Ethan sat, turning them over and over in hands.
"We aren't going to make it," he said. "It's already the Top of the Seventh."
"Stay positive," she said. "We'll make it. We'll find him."
"That's what I'm sort of, like, starting to worry about," he said.
"What do you mean?"
"I don't know. It's just—the last time I saw him. The last time the glasses really worked. I saw something.…He looked…"
"What?"
"I don't know." But he shuddered, and she saw that he did know. He just didn't want to say. "It was like something from a bad dream. It was my father, but I knew it wasn't my father."
"They were malfunctioning," she assured him. "Now they're dead."
"Yeah," Ethan said. His smile looked a little brave. "That was probably the thing."
He put a hand on the door handle, then left it there without opening the door.
"Did you hear her?" he said.
Jennifer T. nodded. She knew that Ethan's mother had broken his heart, too, by leaving him. She could imagine how it felt to him to listen to the sobbing of that wild old La Llorona, night after night.
"Whatever," he said.
He tossed the glasses onto the floor of the car. He got out of the car, and they went over to see what they could do to help with dinner.
"You can keep out of the way until it's time to wash the dishes," Pettipaw said, shooing them away with a flick of his tail. He was a deadly hunter—he hunted with his bare hands and the twin daggers of his foreteeth—with a special fondness for ground squirrel. Tonight he was boiling up a fine ground-squirrel burgoo. "Maybe you can figure out what became of the megaloped."
This was his nickname for Taffy. Jennifer T. looked around, and realized she had not seen the Sasquatch since her announcement that if need be she would carry them all down to the river. Now, Jennifer T. saw, their gear stood stacked in orderly piles, or laid to dry or air out on the rocks, all with the Sasquatch's telltale neatness. But there was no sign of Taffy herself. They hiked back up to the trail Jennifer T. had found, then down to the stream to ask Spider-Rose if she had seen Taffy.

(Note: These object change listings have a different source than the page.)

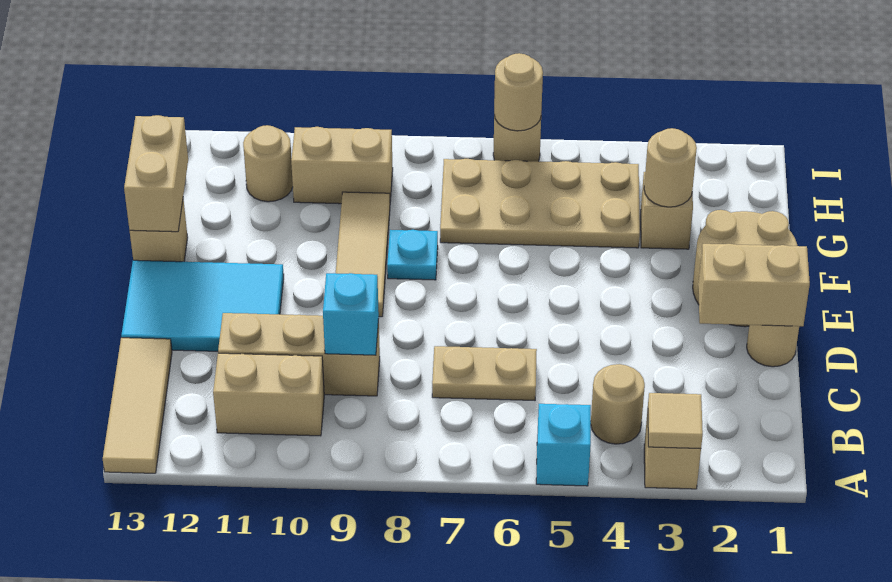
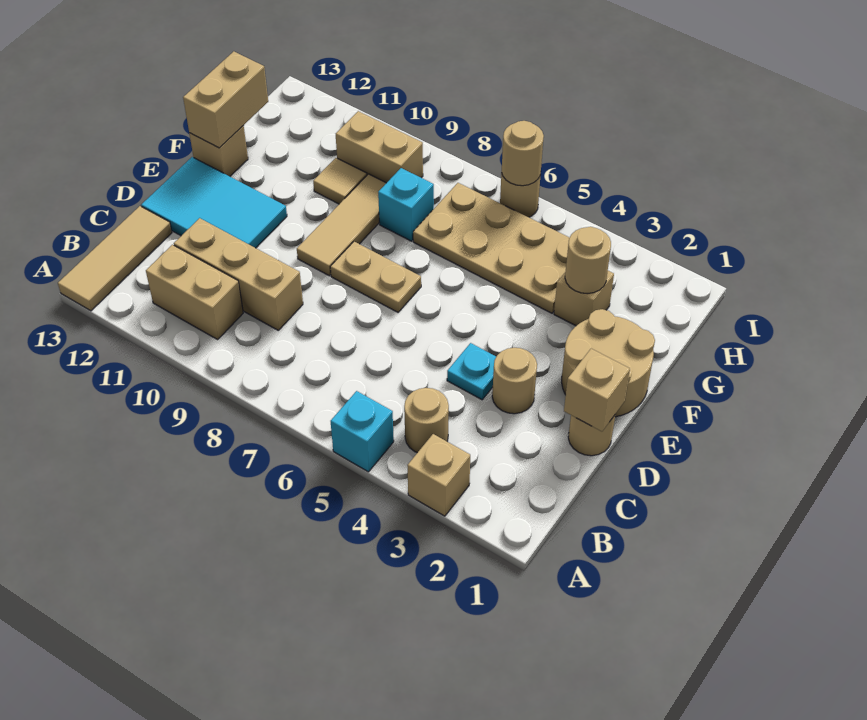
tan tile A3 level 2 -> tan tile G10 level 1
tan plate C6:C7 level 1 -> tan plate E7:E8 level 1
cyan brick C9 level 2 -> cyan brick G8 level 1
tan brick D1:D2 level 2 -> tan brick D1 level 2
cyan plate F8 level 1 -> cyan plate D4 level 1
tan round brick H11 level 1 -> tan round brick D3 level 1

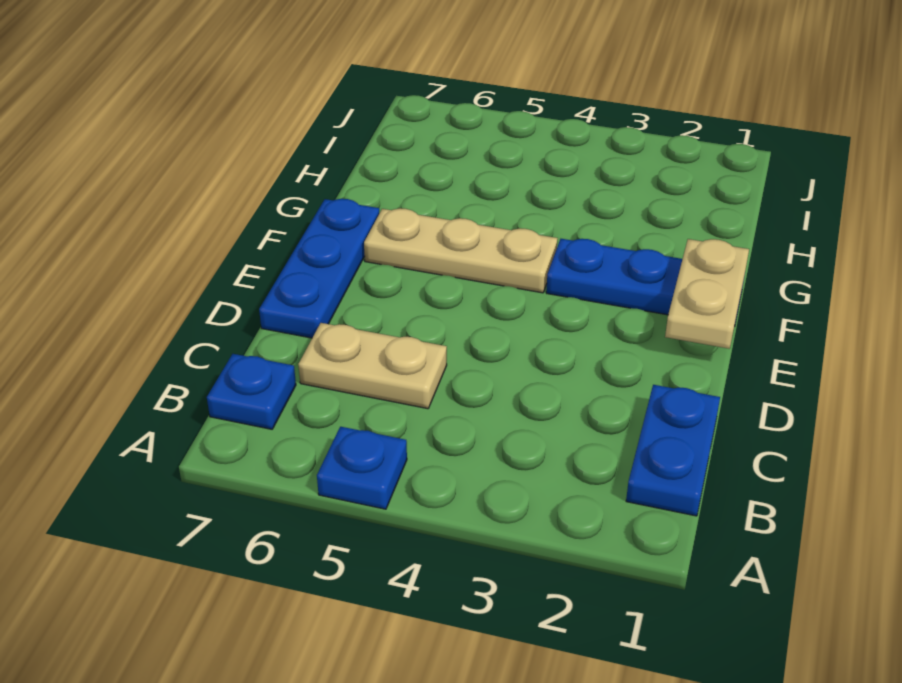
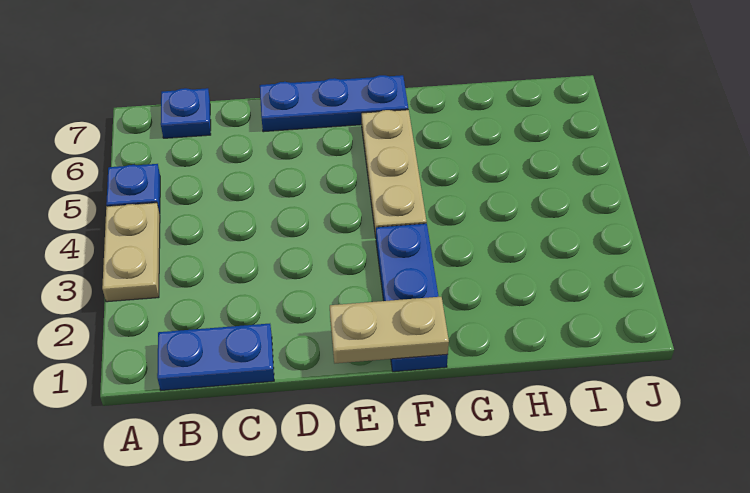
tan plate C5:C6 level 1 -> tan plate A3:A4 level 1

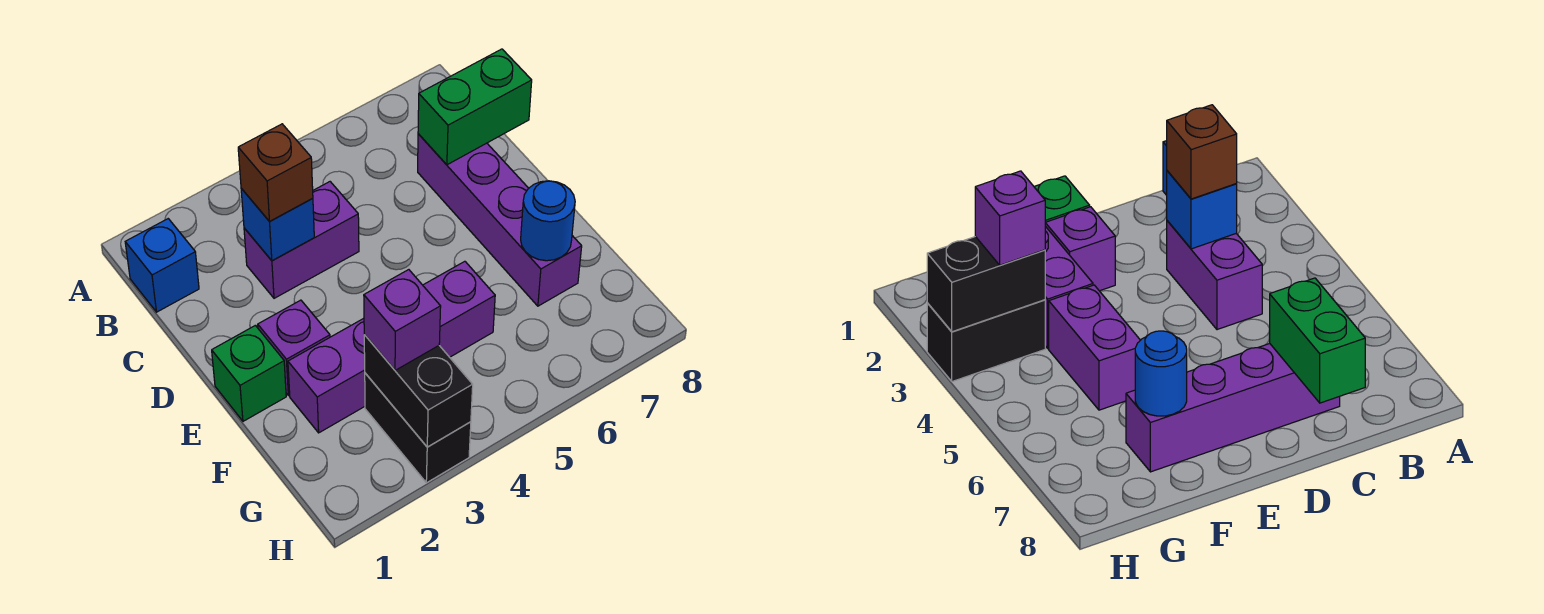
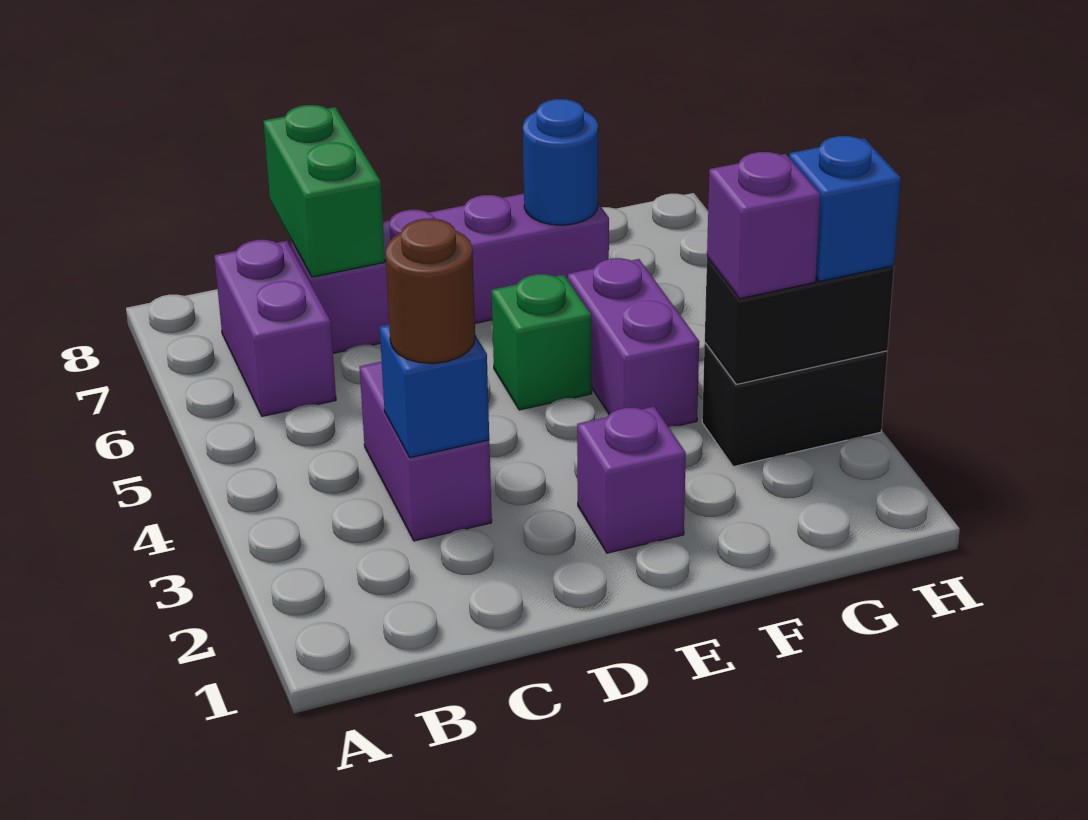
blue brick B1 level 1 -> blue brick H3 level 3
brown brick C3 level 3 -> brown round brick C3 level 3
green brick E1 level 1 -> green brick E5 level 1
purple brick F2:F3 level 1 -> purple brick B6:B7 level 1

"Nope," the ferisher said. She had her little doll-brother—its name was Nubakaduba (Old Fatidic for "little rocket")—in the stream with her, and just now she was beating its woolly hair clean with a small, flat stone. Since leaving her native kn
oll, her temperament, if not her outlook on life, had improved somewhat, but she was if anything more attached to the tattered remnant of her lost brother than ever. She sang to it endlessly at night, lulling herself to sleep. She drove Pettipaw wild with her demand that he provide her brother with a bowl of supper every night, suitably mashed. And woe to the one who inadvertently sat on or squashed Nubakaduba in the backseat of the car. "But I think she said she was going for a walk."
"Was that before or after La Llorona started up?" Jennifer T. wanted to know.
"Couldn't say. After, I guess. Why?"
"No reason," Jennifer T. said.
Shaking off her misgivings, she chased Ethan away, and had a brief, frigid, glorious bath in the stream, washing out her socks and underwear and laying them to dry on a stone. Then she changed into her other clean set of clothes and went to find Ethan. He was sitting by the fire, working over the handle of his bat, which someone—Jennifer T. wasn't sure anymore just who—had dubbed "Splinter." She had to admire Ethan for his persistence, or maybe it was loyalty. He had decided that, though it caused him to swing late, to swing early, to swing too soft and too hard, to swing himself right out his shoes, he was meant for Splinter, and Splinter for him. In spite of its failure to perform on the field, it had, after all, slain a skriker and healed Cinquefoil. But something must be done about the Knot. And so night after night, he sat glumly working it over with the wicked blade of Grimalkin John's hunting knife. But though the knife blade was finger-severing sharp, all his hours of dutiful scraping failed to do more than peel away a few scant fingernail-parings of ash. It was as though the Knot were not wood at all, but iron or stone.